Don't blame me, I'm only the messenger - Year 2000

The more I read about the year 2000 fiasco, the more I am reminded of archaeologists kicking over the traces of a long forgotten problem.

Maybe I've just been watching too many Sunday afternoon programmes where Tony Robinson digs up Little Arsebare by the Sea, but the dissecting and pontificating which is going on is reminiscent of an event of long ago, not one which hits us in just over one hundred weeks. It's akin to that scene in the Planet of the Apes when the hero comes across the Statue of Liberty in the sand and realises his fellow humans have obliterated themselves in a nuclear holocaust years before. The only problem is that it hasn't happened yet.

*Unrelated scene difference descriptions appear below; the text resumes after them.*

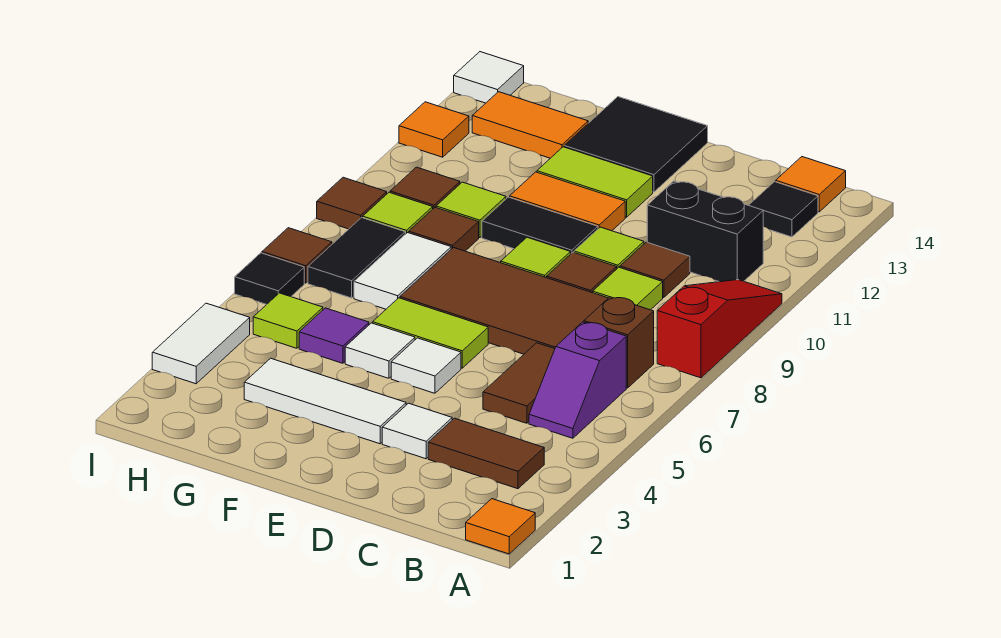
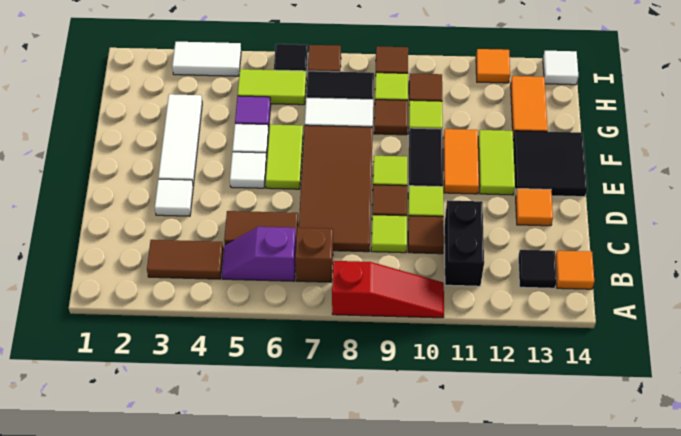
orange tile A1 level 1 -> orange tile D13 level 1
brown tile B3:C3 level 1 -> brown tile B3:B4 level 1
lime tile H5 level 1 -> lime tile H5:H6 level 1

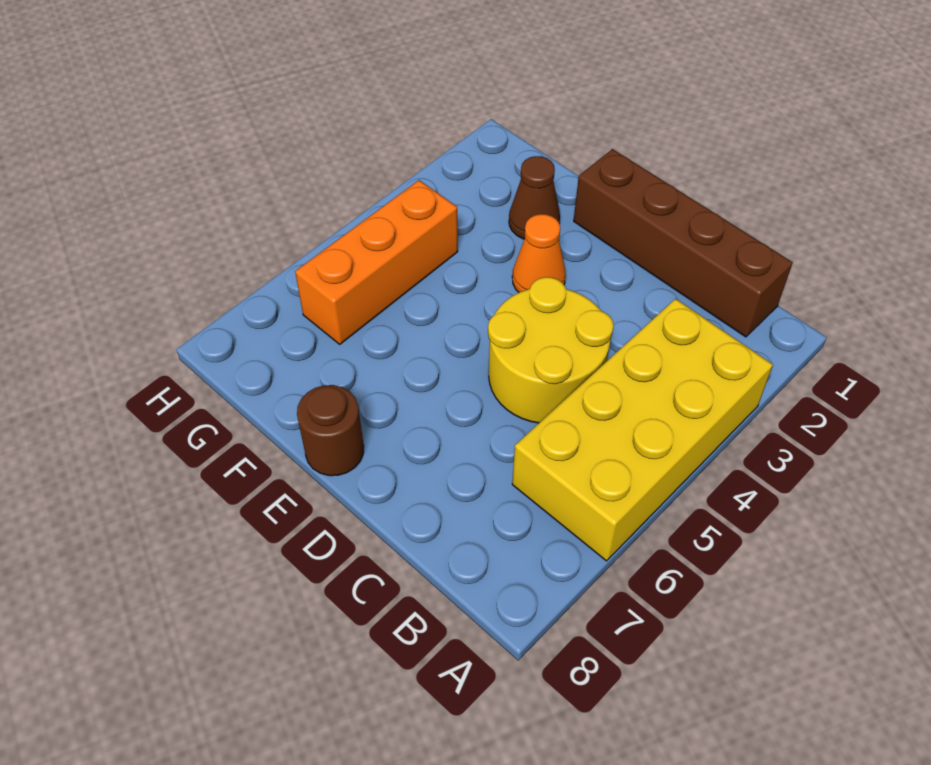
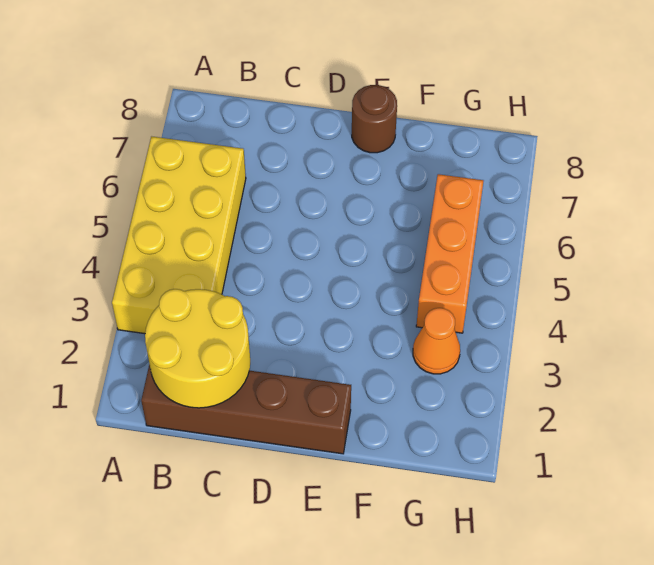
yellow round brick C4:D5 level 1 -> yellow round brick B1:C2 level 2
orange cone E3 level 1 -> orange cone G3 level 1
brown cone F2 level 1 -> none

Yet there is so much certainty in the air about the outcome of the problem and the past week has seen so much of that coming from the most unconvincing of sources - the government. Lost in its own world of predicting the future, they have decided to do what they do best - blame someone else and denounce the 'ghastly culprit' - the computer industry.

But let's get real. The reason this problem arose was the phenomenal cost of memory in early computers. A dirty little fix was organised to get round it at a time when thousands of similar fixes were used to save expensive memory. There are thousands of Cobol systems out there with lots of equally dirty little secrets. It's just that they will not cost quite as much to repair as this one because it was a bit more universal than most. But unfortunately for the present government, their computers harbour an unfeasibly large number of these fixes. But more of that later.

The time for blaming has long past. The computer press has been warning us about this problem for the past 10 years. Any business which has not sorted itself out by now deserves all it will get. And that goes for chairmen and board members - you obviously haven't been reading the trade press.

It still astounds me that an estimated 77 per cent of businesses have still not identified all the resources they will need to deal with the problem. I diagnose too much golf or recreational drugs.

Therefore, Lord Cope of Brechin's sortie into the year 2000 problem is funny. To tax computer companies to pay for the costs of the damage they have inflicted upon us is, I suppose, typically New Labour. Unsurprising and uninspiring. Levying a tax is just spreading the load more unevenly - it will have to be paid equally by those companies which will not profit from the vast consultancy fees made as this problem is tackled - it will fall on all companies, while the new cowboy outfits reap the benefits and probably do a crap job. But they've thought of that as well.

And don't they have lots of people in government to handle these problems? They want to create an official standard for year 2000-compliant kit, complete with a stamp on all kits the new bureaucrats deem worthy. But judging by how long it took them to come up with a millennium bug logo, it may be better to adopt the egg standard.

And therein lies the governments' ignorance of the problem. They lump the entire industry with blame, with as little understanding of the difference between an OEM, a Var, a manufacturer or year 2000 contractor. This is a true bureaucrat's answer to a problem - label and tax it.

But the true irony of this government's position - albeit a mantle they inherited from their predecessors - is that the software and hardware most likely to go wrong on the fateful day belongs to the dozens of government departments still to get their act together.

I suggest that the chancellor Gordon Brown gets his advisors together and knocks their heads into shape and, instead of talking tax, gets them to talk skills-shortage and how they can train unemployed people to help.

But then again it may not be worth worrying about. I read an article recently by an ex-civil servant who said he might ignore the problem on New Years' Eve 1999 by going on a cycling holiday.

I wonder why he won't be trusting his life to air traffic controllers that night?

Jock McPherson - reseller and year 2000 victim.